For further information regarding the theory, construction, and operation of transformers reference may be made to the following works:

The Alternate Current Transformer, by J. A. Fleming, new edition, 2 vols. N. Y. and London, 1896.

Alternating Current Phenomena, by C. P. Steinmetz, N. Y., 1900.

Alternating Currents, by D. G. and J. P. Jackson, N. Y. and London, 1896.

The Principles of the Transformer, by F. Bedell, N. Y. and London, 1896.



The facility with which alternating currents may be transformed from one voltage to another gives possibilities of variation in systems of distribution that are greater than with direct currents. Adding to this the transformation from two- to three-phase, and from alternating to direct currents, or vice versa, by rectifiers and rotary converters, and the opportunity for elaboration becomes almost unlimited. There has been a tendency to yield to this temptation, and go too far in the complication of circuits and apparatus. Certain systems have become more or less standardized and generally accepted, but alternating current practice is still far less definite than direct current work. The more important methods will be classified and described in the present chapter.

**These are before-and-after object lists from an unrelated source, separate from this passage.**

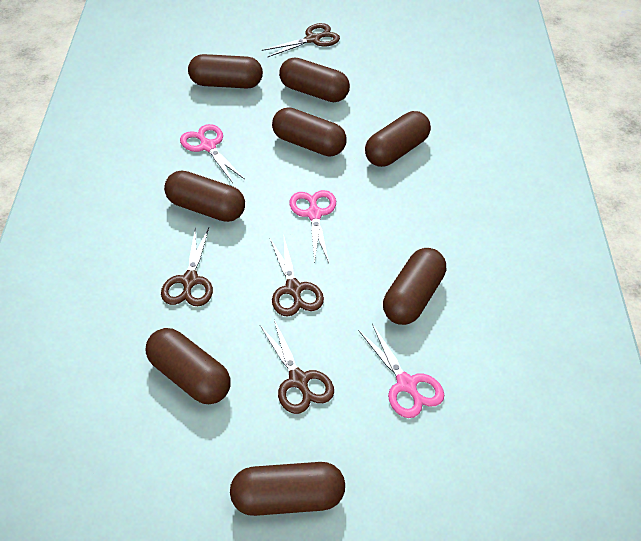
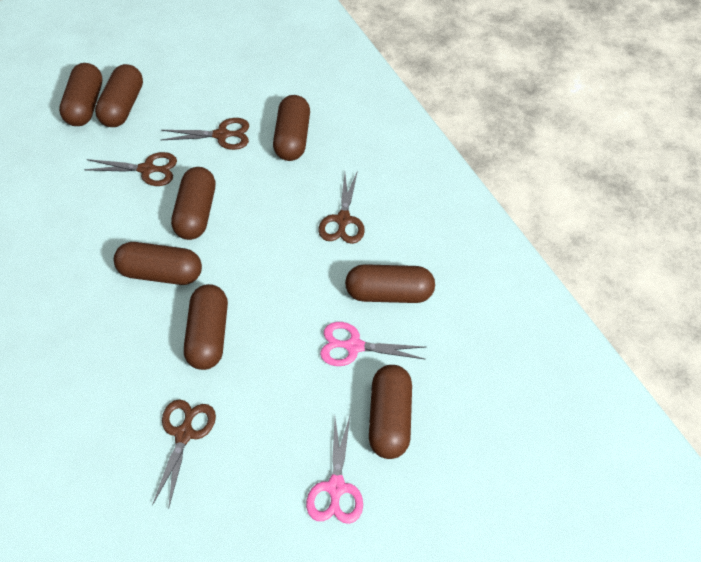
pink scissors: 3 -> 2

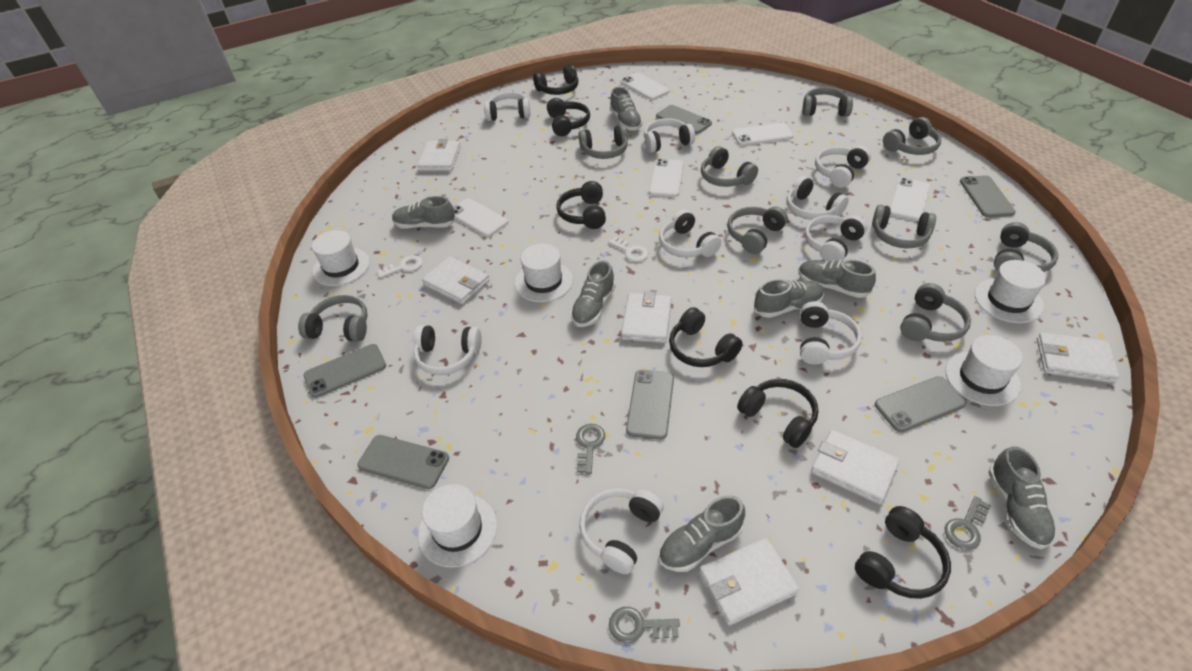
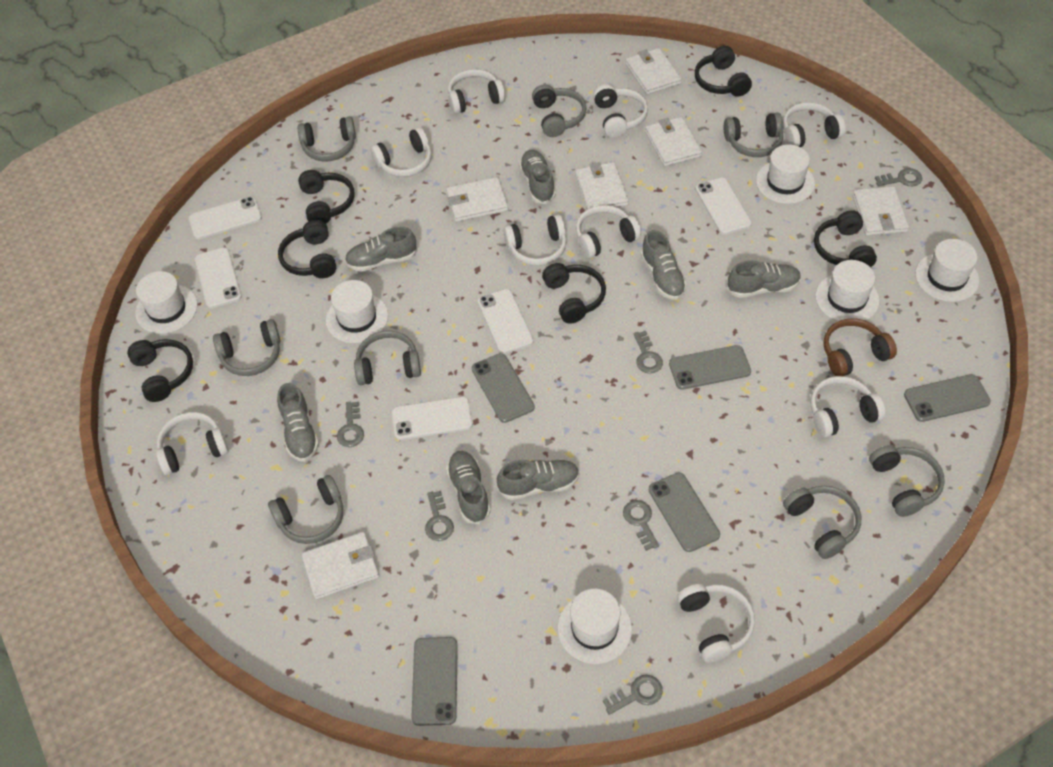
brown headphones: 0 -> 1
grey headphones: 9 -> 8
grey key: 3 -> 6
grey phone: 6 -> 5
white hat: 5 -> 6
white key: 2 -> 0

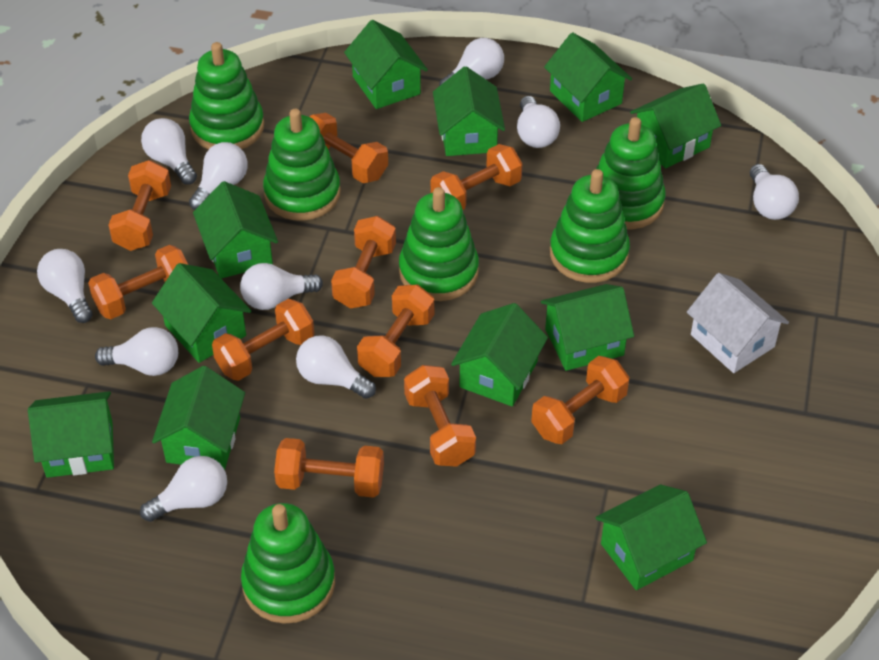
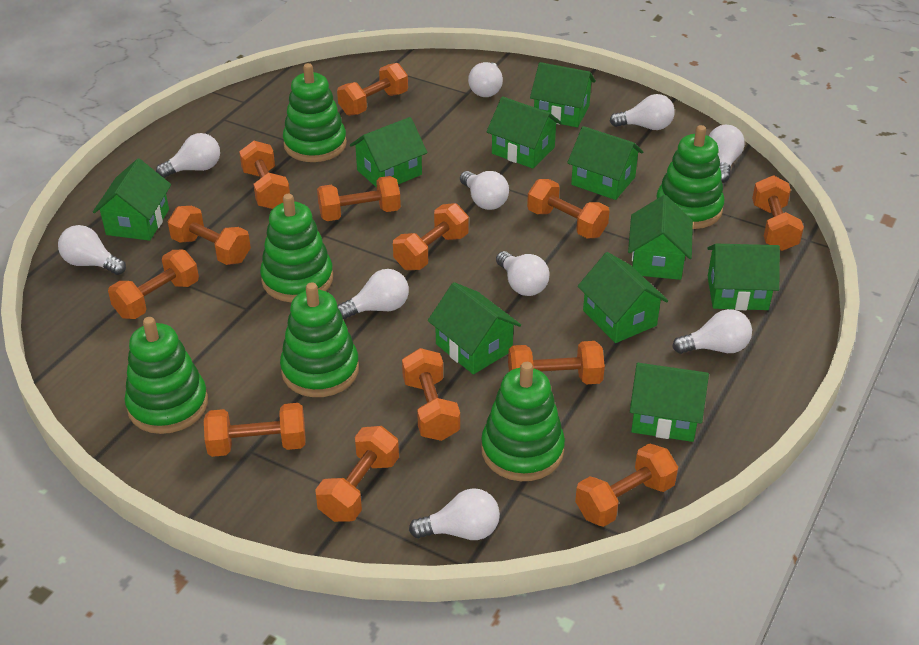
green house: 11 -> 10
orange dumbbell: 10 -> 13
white house: 1 -> 0

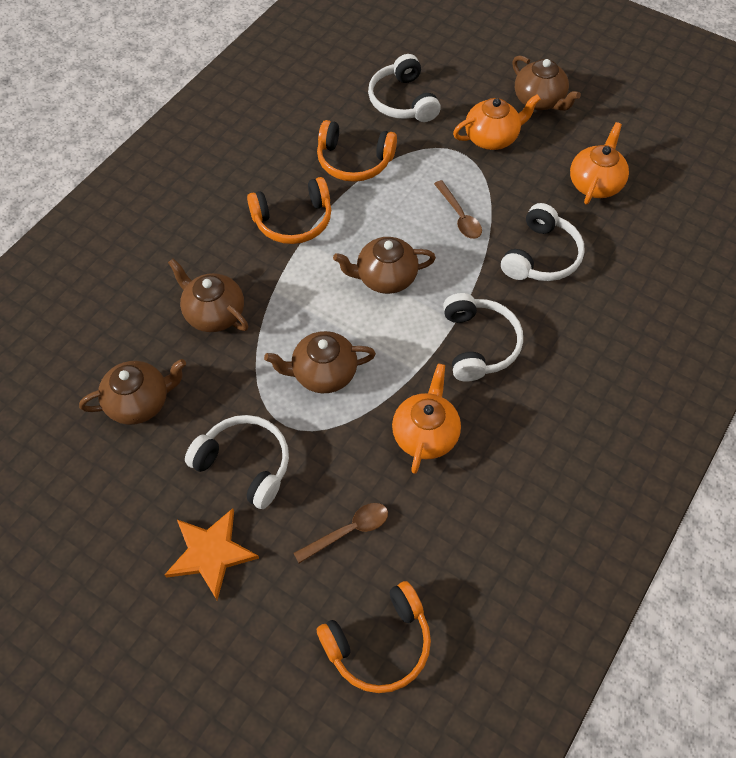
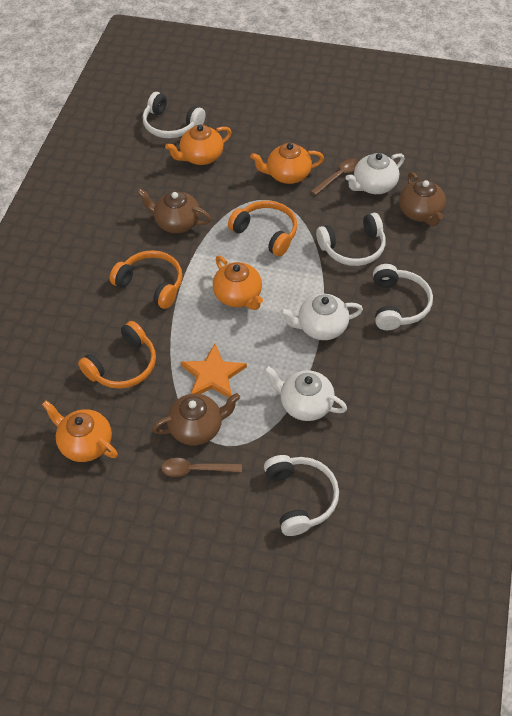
brown teapot: 5 -> 3
orange teapot: 3 -> 4
white teapot: 0 -> 3

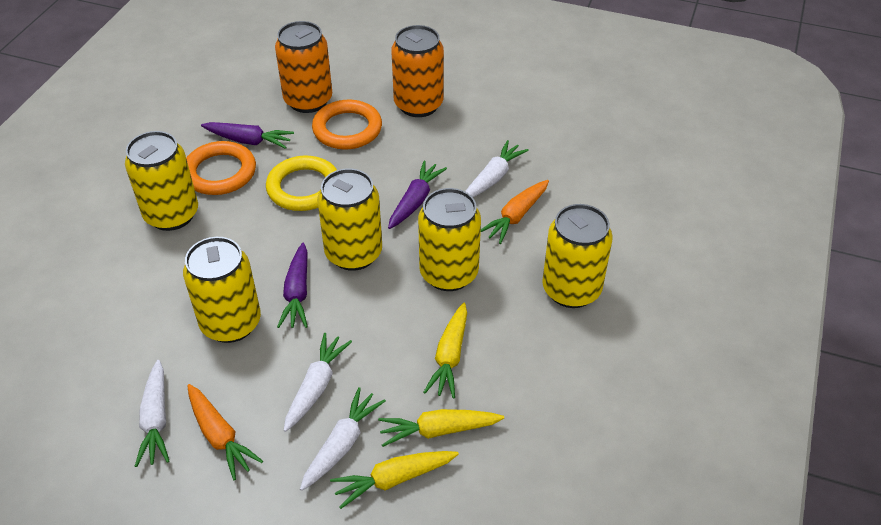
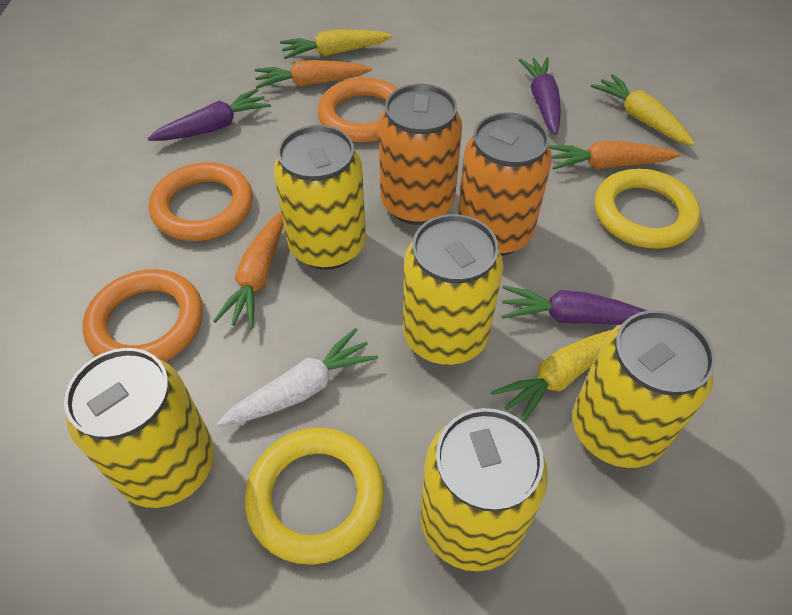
orange carrot: 2 -> 3
orange ring: 2 -> 3
white carrot: 4 -> 1
yellow ring: 1 -> 2

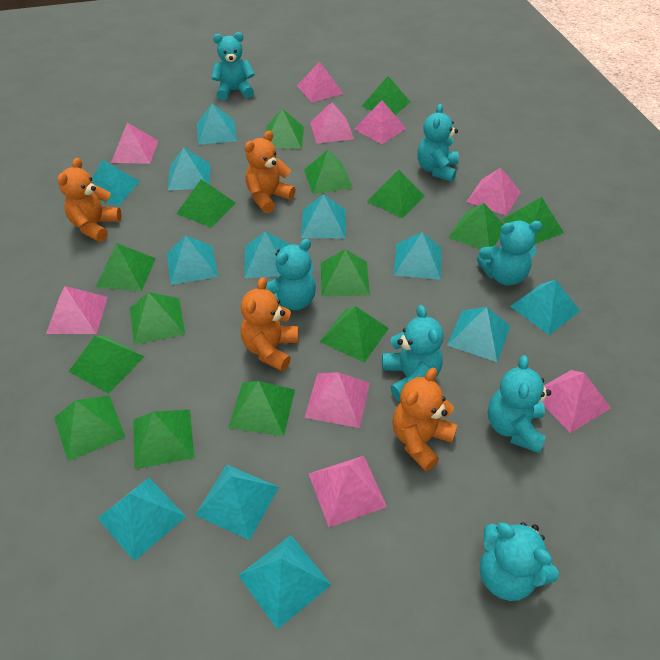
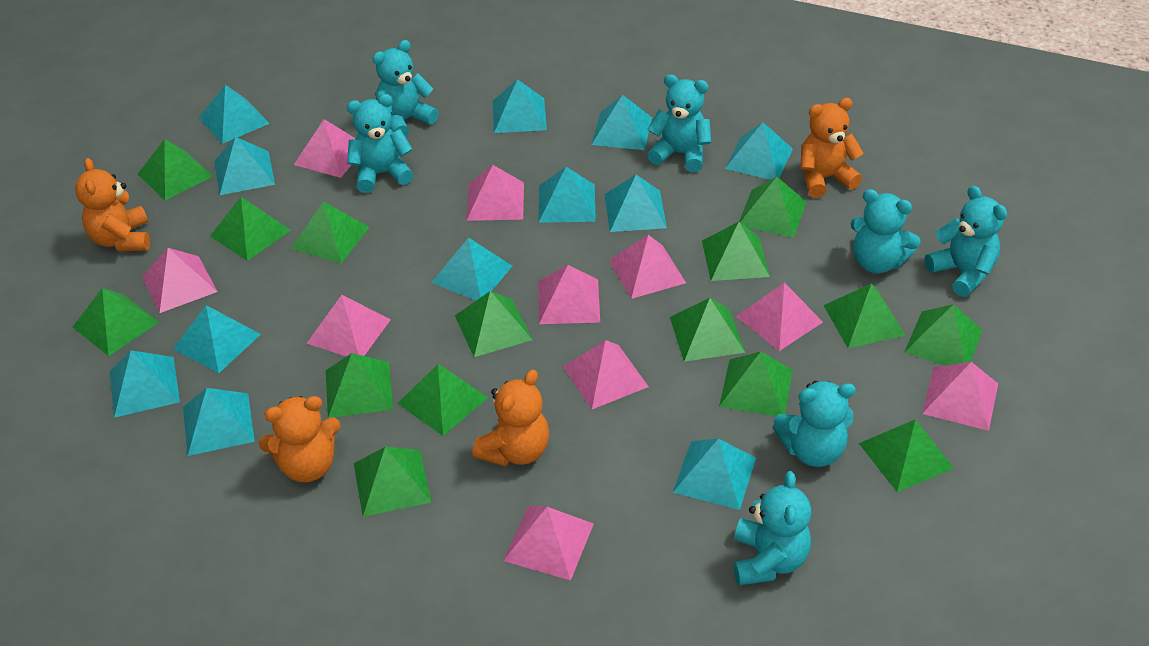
pink pyramid: 9 -> 10

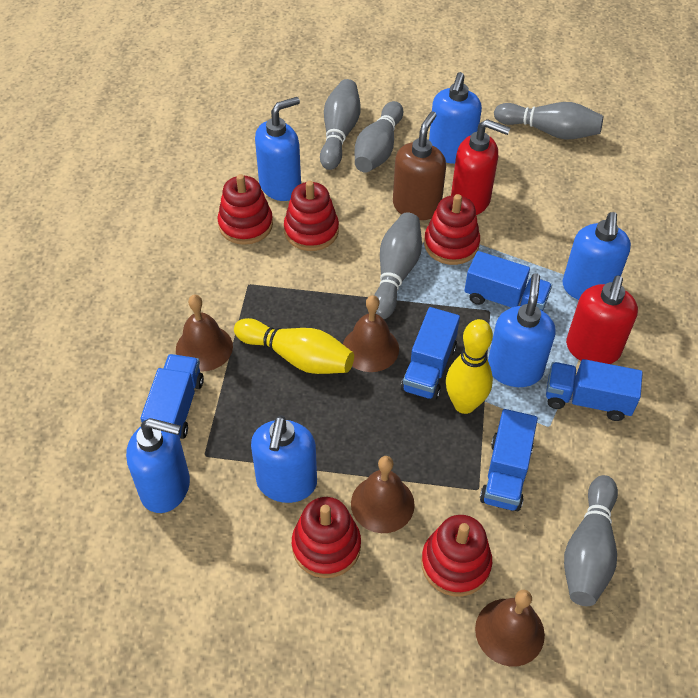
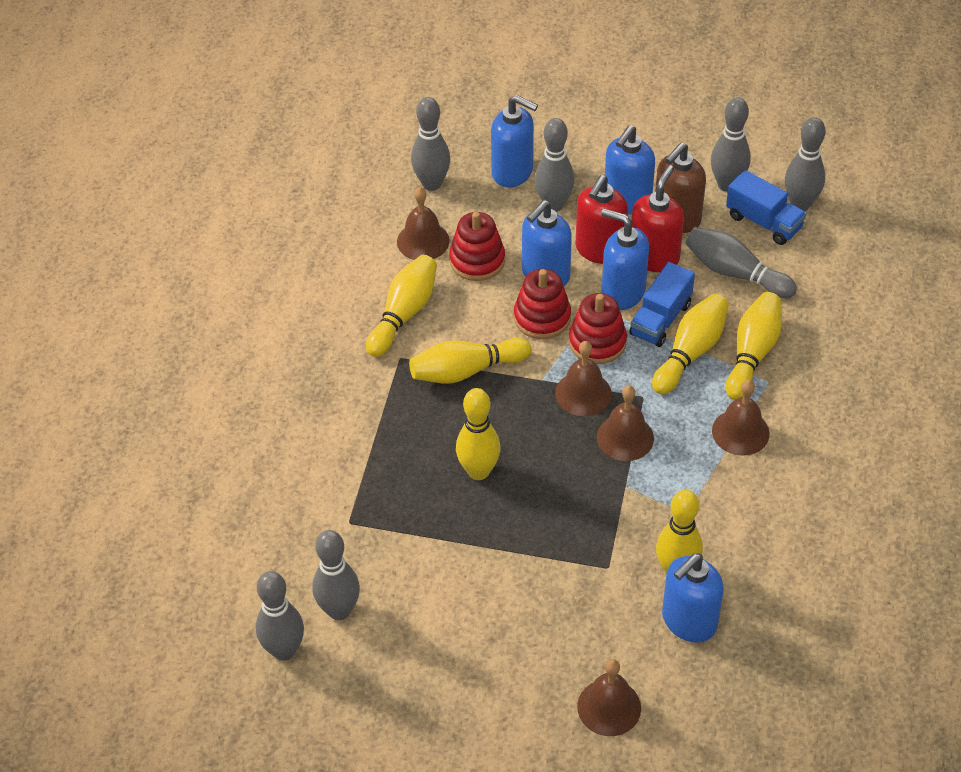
blue soap dispenser: 6 -> 5
blue truck: 5 -> 2
brown bell: 4 -> 5
grey bowling pin: 5 -> 7
red stacking toy: 5 -> 3
yellow bowling pin: 2 -> 6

Alternating Current Series Systems. — Series circuits corresponding to the direct current arrangements shown in Chapter II. may be operated by alternating currents. The principal systems that have been used are —

1. Simple series circuit with constant current alternator.

2. Series circuits supplied by constant current transformers.

3. Parallel-series circuits.

Several forms of constant current alternators have been introduced, analogous to the well-known Brush and Thomson-Houston series arc dynamos, the principal example being the Stanley machine made by the Westinghouse Company. No regulating device is required to keep the current constant; but armature reaction and self-induction are purposely exaggerated in the design, so that the current does not increase very much, even when the machine is short-circuited. The same is true to a certain extent of a constant direct current dynamo, but self-induction has a much greater effect with alternating currents. On the other hand, the voltage of a


constant current alternator rises very high if the circuit is opened, since it is entirely relieved of armature reaction and inductance drop. This is likely to break down insulation unless it is prevented by providing a film cut-out similar to that shown on page 25, or some other device connected to the terminals of the machines, so that it will short-circuit the latter if the voltage becomes too great. Such machines have no advantage over constant direct current dynamos, except that the main current is generated without a commutator; but they require some source of direct current for field excitation. Furthermore, there are many examples of the direct current type that are very successful, hence they are generally adopted for arc-lighting on a simple series circuit, the direct current lamp being preferred when other considerations are equal. Constant current transformers have been illustrated in Figs.


Fig. 146. Constant Current Transformer System.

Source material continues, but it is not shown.